The 2 pieces of trivia we did pick up, somehow missed prior, is that the Berber language is called tifinagh. I had previously taken a picture of the alphabet and will include it here

The other piece of information we picked up in the museum is about one of the symbols we had been seeing everywhere which looks like this

The specifics vary from tribe to tribe, but it is a triangle with the circle with a pin through it above. It classically was worn by a woman in a Southern tribe as a brooch to clasp her melhfa. If she wears one, she is single, two for married. The symbol itself is derived from a pagan one and is symbol of protection a little like the hand of God symbol used by all 3 Western religions.
We finished the Majorelle garden tour.

And headed to the YSL Museum. There pictures were forbidden again. The museum had a lot of line sketches made by YSL through the years and lots of his haute couture prototypes made through his decades of designing. The garments are each like a true work of art.
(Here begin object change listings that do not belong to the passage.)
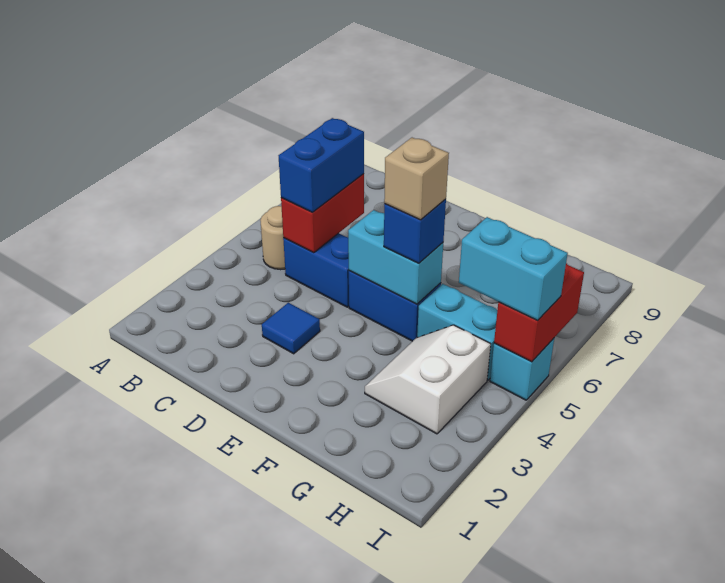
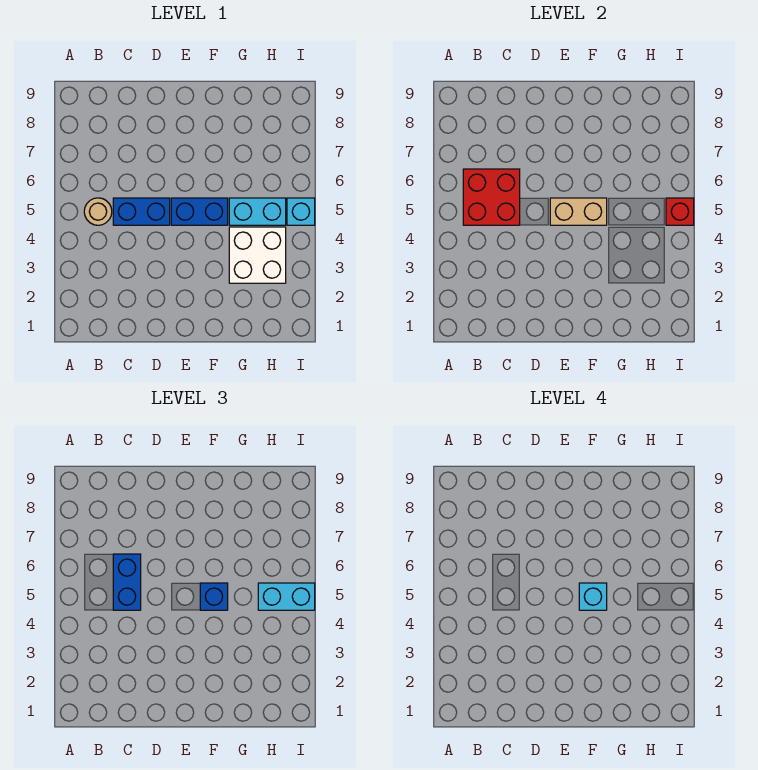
red brick C5:C6 level 2 -> red brick B5:C6 level 2
blue tile D3 level 1 -> none
cyan brick E5:F5 level 2 -> tan brick E5:F5 level 2
tan brick F5 level 4 -> cyan brick F5 level 4
white slope G3:H4 level 1 top H -> white brick G3:H4 level 1
red brick I5:I6 level 2 -> red brick I5 level 2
There was also a little theater with a short documentary about his life and career and showed a video of his retrospective show at the time of his retirement in 2002. The only picture allowed was that of the central courtyard. The turtle is a suspended statue.

After the museum we took Kamal out for a thank you lunch. As we drove there we passed the large hospital/university complex of Marrakech where he has been taking his mother every 4 months for chemo for her breast cancer. We asked him about the health system in Morocco. A toubib is a healer. His explanation sounds very similar to ours in the US: the very poor have a public system that is free but overcrowded, understaffed, long wait times, and often inaccessible. Those that can afford can buy private insurance. But he has to drive 8 hours for the nearest cancer center. He has to pay for rooms for him and his mother for the several days they need to be in town for her treatments. And the out-of-pockets costs for the medical care are still significant. Dental is never covered and is very expensive.
For our lunch Kamal chose the Amal Women’s Training Center Restaurant with the mission ”to provide a safe and loving space where strong, resilient women can rewrite their narratives and step into their power.” It trains underprivileged women to be chefs. The restaurant food is cooked by the students.

I particularly loved the quote on the wall.

Kamal is a beautiful person who made our trip through Morocco a beautiful experience.
After lunch he took us on a driving tour through the new sections of Marrakech with the golf courses, large hotels and resorts. Businesses included everything from McDonalds and Starbucks to Saint Laurent and other boutique shops, Moroccan as well as international. The avenues are wide and palm lined looking a little like Miami but with the High Atlas Mountains as the backdrop. He then took us back to the riad for the last time. In the morning we were to leave Morocco and start our journey back to NY. Our 15+ weeks of travel was nearing the end.